Check each line of the entries below for the word "added", and copy out the ones that have it.

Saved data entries
◇ ◇ ◇ ◇
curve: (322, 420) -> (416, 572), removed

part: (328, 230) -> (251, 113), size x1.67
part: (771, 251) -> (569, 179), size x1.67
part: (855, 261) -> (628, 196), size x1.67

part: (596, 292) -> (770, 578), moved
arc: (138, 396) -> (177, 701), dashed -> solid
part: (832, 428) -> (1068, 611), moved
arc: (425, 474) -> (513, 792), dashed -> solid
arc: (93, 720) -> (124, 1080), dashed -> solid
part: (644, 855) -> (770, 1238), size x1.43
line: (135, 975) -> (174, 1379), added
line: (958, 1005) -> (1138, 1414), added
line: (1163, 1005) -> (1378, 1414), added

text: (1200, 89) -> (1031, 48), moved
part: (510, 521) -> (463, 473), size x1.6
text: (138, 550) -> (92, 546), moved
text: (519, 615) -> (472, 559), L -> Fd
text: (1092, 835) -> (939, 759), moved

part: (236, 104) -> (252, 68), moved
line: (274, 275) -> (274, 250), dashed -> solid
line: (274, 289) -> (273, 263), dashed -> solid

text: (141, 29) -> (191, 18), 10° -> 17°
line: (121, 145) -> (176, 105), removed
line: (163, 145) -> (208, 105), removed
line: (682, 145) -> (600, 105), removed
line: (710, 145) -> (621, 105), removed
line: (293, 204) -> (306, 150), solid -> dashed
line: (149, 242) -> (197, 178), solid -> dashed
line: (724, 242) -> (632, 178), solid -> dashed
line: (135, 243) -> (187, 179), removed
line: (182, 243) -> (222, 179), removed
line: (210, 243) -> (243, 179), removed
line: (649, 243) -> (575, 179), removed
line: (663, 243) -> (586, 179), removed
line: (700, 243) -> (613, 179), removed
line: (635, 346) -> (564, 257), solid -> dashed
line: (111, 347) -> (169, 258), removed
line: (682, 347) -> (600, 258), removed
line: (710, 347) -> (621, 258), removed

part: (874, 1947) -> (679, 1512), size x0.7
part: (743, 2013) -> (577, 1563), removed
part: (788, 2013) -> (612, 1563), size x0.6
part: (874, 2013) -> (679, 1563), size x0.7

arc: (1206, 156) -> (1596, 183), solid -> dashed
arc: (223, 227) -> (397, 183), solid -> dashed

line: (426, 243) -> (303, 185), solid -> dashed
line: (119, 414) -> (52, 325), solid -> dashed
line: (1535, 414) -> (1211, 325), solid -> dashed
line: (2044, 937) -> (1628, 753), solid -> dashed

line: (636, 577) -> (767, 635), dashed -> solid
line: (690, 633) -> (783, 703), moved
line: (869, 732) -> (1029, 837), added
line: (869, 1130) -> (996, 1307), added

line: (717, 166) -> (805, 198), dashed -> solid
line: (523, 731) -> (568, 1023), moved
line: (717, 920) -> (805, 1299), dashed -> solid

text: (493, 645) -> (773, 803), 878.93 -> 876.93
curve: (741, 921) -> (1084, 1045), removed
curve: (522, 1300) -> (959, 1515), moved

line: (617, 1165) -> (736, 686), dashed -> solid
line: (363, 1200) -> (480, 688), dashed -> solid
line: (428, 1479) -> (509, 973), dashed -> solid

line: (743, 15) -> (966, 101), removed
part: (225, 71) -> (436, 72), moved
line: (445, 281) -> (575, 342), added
◇ ◇ ◇ ◇
--- WRITTEN RESPONSE ---
line: (135, 975) -> (174, 1379), added
line: (958, 1005) -> (1138, 1414), added
line: (1163, 1005) -> (1378, 1414), added
line: (869, 732) -> (1029, 837), added
line: (869, 1130) -> (996, 1307), added
line: (445, 281) -> (575, 342), added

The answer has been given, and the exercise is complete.